One of the things that's happened to craft beer in its zeal to be the polar opposite of macro lagers is it has gotten big. Check the beer list at your favorite watering hole. You'll likely discover that ABV levels are regularly north of 5 percent, often a lot higher. Is all that alcohol really necessary?

Serving up the little guys
Yesterday's Mighty Mites Session Beer Festival was designed to answer that question. The event, nudged into reality by esteemed Portland beer writer and blogger, Jeff Alworth, was held at Coalition Brewing as part of PDX Beer Week.

There were 18 beers on tap. The program listed 17 breweries, but one of those was pouring two beers. More importantly, these were small beers, most coming in at less than 5 percent ABV. In fact, at least eight beers came in at less than 4 percent.
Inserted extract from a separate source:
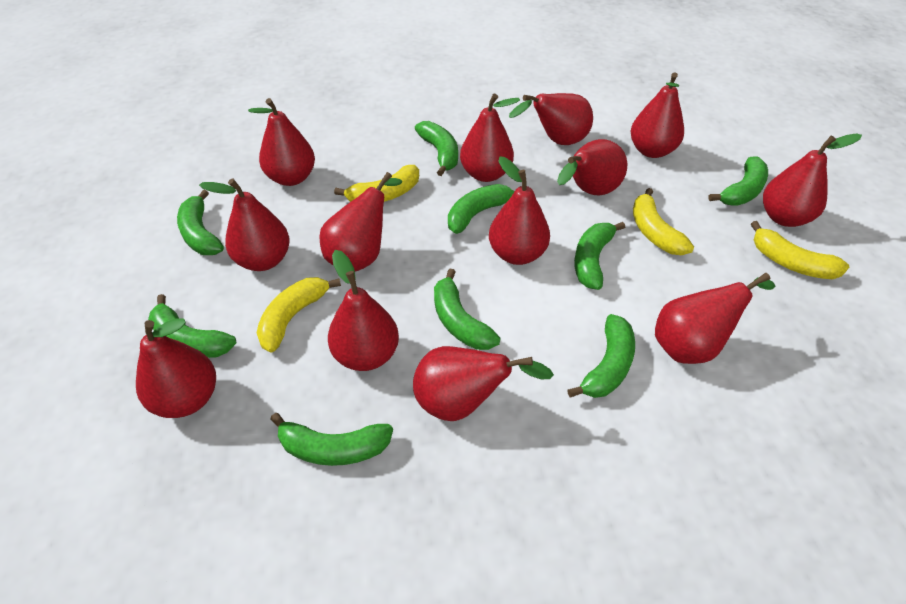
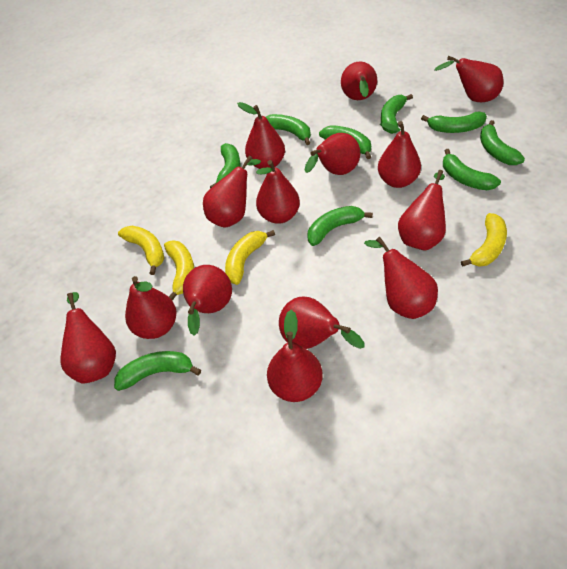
red pear: 13 -> 14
Of course, reduced ABV means nothing at all if the beer has the taste and character of a Bud Light. Anyone who looked at the list of participating breweries prior to arriving at Coalition probably had reason to believe the beers weren't going to suck. The list included: Hair of the Dog, Breakside, Cascade, Coalition, Oakshire, Ninkasi and Burnside, among others.

Before I move on to the beers, I want to talk about the session concept for just a second. The term apparently refers to a time when factory workers in England were allowed to drink during licensed sessions that lasted several hours. The beers had to be low in alcohol because the workers often returned to factor floors after consuming numerous pints. Session beers, then, can be consumed in significant quantity without causing incoherence.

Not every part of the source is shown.